To have developed this CTF in a manner that allows people who do not work with crypto/hackz0r wizardry to still have a chance of solving the problems is awesome! I didn’t solve all of the problems, but I did spend far too much of my free time and apologise to the many bars I had to let down during that time. After this writeup I shall resume my social responsibilities ;)
Each of the various problems took my many hours of frustrating, wallpunching, facepalming and omgnoobing to complete, however I will just go over the solutions to each of them without the hours of frustration — the tl;dr of each one if you will.
Challenges:
Challenge 1 ( GUASS RIFLE ) — A book cipher requiring you to parse various words from lines in books
Challenge 2 ( RADIATION POISONING ) — An LSB Stego QR code that needed to be decoded and then parsed
Challenge 3 — Not completed
Challenge 4 ( FACSIMILE ) — A audio fax that needed to be decoded
Challenge 5 ( GREEN SKIN ) — A literal jigsaw puzzle representing 4 sides of a puzzle piece with 3 characters
Challenge 6 ( WHIRLPOOL ) — A multiple times rotated image that needed to be ‘unrotated’

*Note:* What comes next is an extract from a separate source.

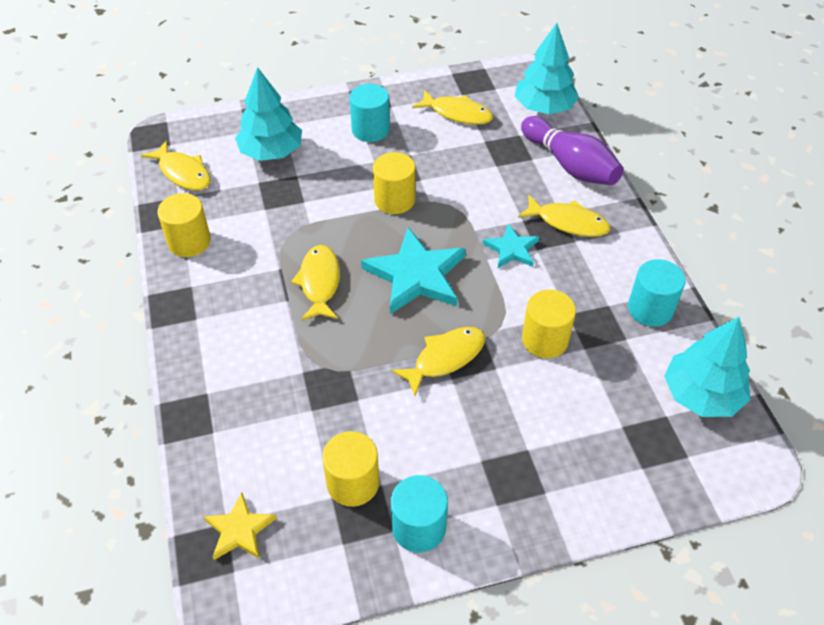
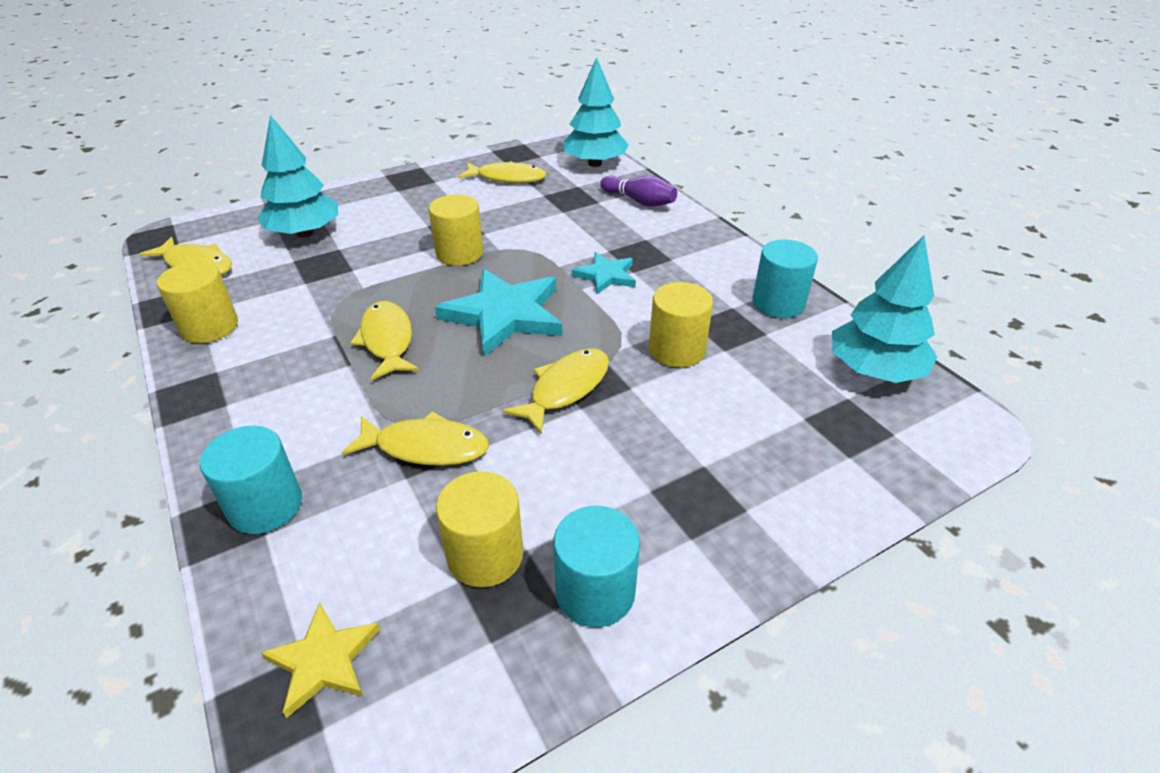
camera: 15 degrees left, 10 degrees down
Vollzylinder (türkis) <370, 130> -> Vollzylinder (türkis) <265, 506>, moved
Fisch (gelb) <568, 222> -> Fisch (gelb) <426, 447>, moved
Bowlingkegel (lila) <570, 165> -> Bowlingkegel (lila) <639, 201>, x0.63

Challenge 7 ( SCORCHED EARTH ) — An Office document with a weak password
Challenge 8 ( SMOG AND SMOKE ) — A Modified playfair cipher that needed to be recronstructed based on solar systems
Challenge 9 — Not completed
Challenge 10 — Not completed
If you have the writeup to challenges 3/9/10 please let me know so I can link to them!
GitHub
All the challenges/instruction text and solutions are available on the following github: https://github.com/AndrewMohawk/HackFu2016
Challenge 1
[Instruction Text] [GitHub Page]
For challenge one we were giving a number of books in plain text format that we needed to work with as well as a readme that contained the following text:
85,8 124,11 1984,8 3,5 901,1 3,13 8546,12 5,2 3,4 85,10 3437,7 |
The formula above (after a few quick attempts) described {line,word}. From this I could parse each of the books and do the following:
1. Does the book contain enough lines (it needs at least 3437 lines)

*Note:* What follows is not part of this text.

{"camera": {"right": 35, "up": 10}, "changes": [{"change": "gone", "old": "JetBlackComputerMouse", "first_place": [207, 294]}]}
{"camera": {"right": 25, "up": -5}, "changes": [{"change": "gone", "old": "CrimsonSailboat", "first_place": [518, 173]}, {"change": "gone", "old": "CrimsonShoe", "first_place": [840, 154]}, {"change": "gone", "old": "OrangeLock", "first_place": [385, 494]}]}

2. Populate a string/array with each word for each co-ordinate pair found
3. If we have found words for each co-ordinate pair then display the sentence.
Writing a quick script to do this you get the following:
# php solution.php Sense and Sensibility -- sentence: providingwastheirthewholeandsoonitforthosethe The Count of Monte Cristo -- sentence: wemustembracethepainandburnitforourjourney
The first sentence ‘providingwastheirthewholeandsoonitforthosethe‘ seems to be cut off, but the second one makes more sense. Simply decoding the AES-CBC-256 file with that will give you the output.
openssl aes-256-cbc -d -base64 -in solution.txt.enc -out solution.dec.txt \ -pass pass:wemustembracethepainandburnitforourjourney |
Challenge 2
[Instruction Text] [GitHub Page]
We were provided an image and asked to derive a key.
Using Stegsolv.jar we could see that there was a QR code hidden within the 0 layer of each individual colour (R,G,B):
To solve this I wrote a simple python script to parse each RGB value and identify if the least significant bit (LSB) was either a 0 or a 1 and then set the RGB value of a new image to either 255 or 0 depending on the LSB.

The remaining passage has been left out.